For the three months ended October 31, 2025, Wealthfront reported total revenue of $93.2 million, a 16% increase from $80.3 million in the same period last year. The growth was primarily driven by a 14% rise in cash management revenue to $68.8 million and a 26% increase in investment advisory revenue to $24.2 million. Net income was relatively flat at $30.9 million versus $30.0 million, as a one-time $6.8 million stock-based compensation charge in general and administrative expenses and higher cost of revenue offset revenue gains. Gross margin declined slightly from 90.1% to 89.1%, while operating margin compressed from 36.6% to 33.7% due to increased G&A spending. Adjusted EBITDA, a non-GAAP measure, grew 24% to $43.8 million, with margin improving to 47% from 44%, reflecting scalability in marketing and operations.

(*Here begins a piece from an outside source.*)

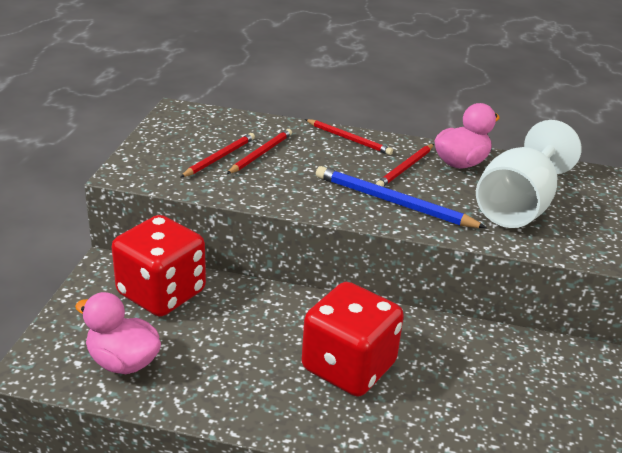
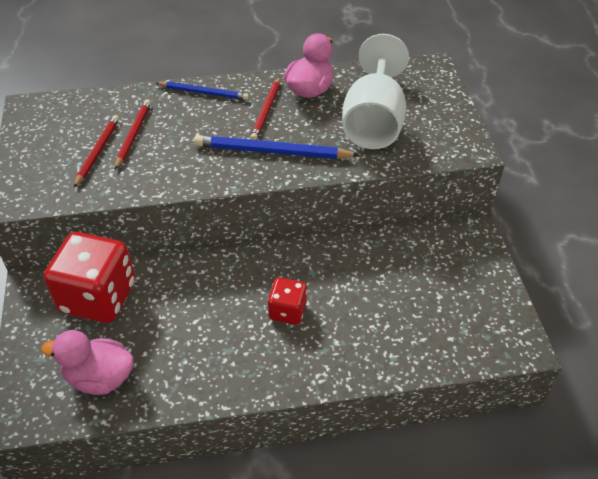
camera: 20 degrees left, 15 degrees up
(348, 367) = (287, 311): red dice -> red dice, size x0.52
(349, 139) = (204, 92): red pencil -> blue pencil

Cash management revenue benefited from an 18% increase in average assets, though the annualized fee rate dipped from 0.60% to 0.58% following Federal Reserve rate cuts and intentional yield protection for clients. Investment advisory revenue outpaced cash management with 26% growth, supported by a 28% increase in average assets and a stable fee rate of 0.22%. Platform assets reached $92.8 billion, with investment advisory assets growing 31% YoY versus 14% for cash management, as clients rotated from cash to advisory products. Net deposits plunged 64% to $1.6 billion, driven by this internal rotation, but funded clients grew 20% to 1.4 million, indicating strong client acquisition.
Wealthfront did not provide explicit forward guidance in this MD&A. However, management noted expectations for continued scaling: cost of revenue as a percentage of revenue is expected to decline long-term, and product development and G&A expenses are expected to increase in absolute terms but decrease as a percentage of revenue over time. The recent IPO (completed December 2025) and the expansion of the revolving credit facility to $250 million provide liquidity to support growth initiatives. Key strategic priorities include deepening client relationships through cross-product flows and maintaining low-cost leadership to sustain asset growth and profitability.